MPE unveils Super.Max grinder
When European coffee roasters first started the process of Nespresso-style capsule manufacturing, Ephraim says they used disc grinders that could fit on top of the capsule packaging machines.
“These disc grinders were the right size, but not only did they not provide as precise a grind as modern roller grinders, they could not provide the same densification technology as MPE roller mills,” Ephraim says.
The irony with grinding for capsules, he adds, is that they benefit so much with the use of roller mills, but the compactness of small disc-style grinders on top of packaging machines was originally the easiest option.
“This was unique for industrial coffee grinding, where outside of Nespresso-style applications, nobody uses a disc grinder,” Ephraim says. “So we said, ‘Ok let’s design a roller mill that fits on top of a capsule filling machine and works in tandem with it like a disc grinder.”
Technical literature such as particle size analysis demonstrates how roller mills provide a superior grind, and for a grind that is as technical as Nespresso-style capsules, this is very important. Ephraim says laser analysis shows that particle size distributions are much wider from disc grinders, whereas roller mills yield more uniform and narrow distribution curves, making them ideal for single-serve extractions.
Many capsule manufacturing facilities use larger roller mills, like the flagship MPE IMD 999, which can feed multiple capsule packaging machines. Ephraim says this configuration yields a technically perfect grind and density, but is not as ideal in some cases as having a single, smaller grinder feeding a single packaging machine.

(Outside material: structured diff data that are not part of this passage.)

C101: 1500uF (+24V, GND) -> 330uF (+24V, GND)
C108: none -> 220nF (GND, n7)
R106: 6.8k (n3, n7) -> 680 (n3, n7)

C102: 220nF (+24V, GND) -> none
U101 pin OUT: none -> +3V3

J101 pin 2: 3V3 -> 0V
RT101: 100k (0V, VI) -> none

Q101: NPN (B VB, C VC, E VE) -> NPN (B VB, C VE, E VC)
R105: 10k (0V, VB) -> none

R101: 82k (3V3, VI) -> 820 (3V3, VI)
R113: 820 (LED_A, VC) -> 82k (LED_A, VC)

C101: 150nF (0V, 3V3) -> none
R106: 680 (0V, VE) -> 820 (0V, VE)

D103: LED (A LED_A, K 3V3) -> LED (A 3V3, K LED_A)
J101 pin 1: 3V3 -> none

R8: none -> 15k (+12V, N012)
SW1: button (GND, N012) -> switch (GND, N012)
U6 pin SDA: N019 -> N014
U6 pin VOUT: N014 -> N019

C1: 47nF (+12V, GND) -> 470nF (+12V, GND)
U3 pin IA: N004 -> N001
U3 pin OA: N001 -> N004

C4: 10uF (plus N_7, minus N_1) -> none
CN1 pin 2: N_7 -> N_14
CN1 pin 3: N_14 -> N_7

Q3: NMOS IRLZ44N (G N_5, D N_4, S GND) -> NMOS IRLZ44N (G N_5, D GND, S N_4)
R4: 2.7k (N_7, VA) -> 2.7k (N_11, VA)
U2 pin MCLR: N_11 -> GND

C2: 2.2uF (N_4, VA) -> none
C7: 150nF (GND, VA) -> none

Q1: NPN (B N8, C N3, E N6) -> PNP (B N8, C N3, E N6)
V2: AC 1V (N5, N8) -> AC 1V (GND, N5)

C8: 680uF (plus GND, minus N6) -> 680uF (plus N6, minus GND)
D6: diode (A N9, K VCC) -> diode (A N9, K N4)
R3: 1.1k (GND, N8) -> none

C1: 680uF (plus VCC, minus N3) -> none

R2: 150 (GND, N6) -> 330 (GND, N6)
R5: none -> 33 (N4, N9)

“A lot of these capsule packaging machines would have a capacity of 150 to 250 kilograms of coffee per hour,” says Ephraim. “So, you had this big grinder and this smaller packaging machine and either it was overkill for the packaging machine, or you had two packaging machines that were being fed by one grinder. But because of the way the single-serve packaging machines operate, it is not always optimal to have one grinder serving two or three packaging machines.”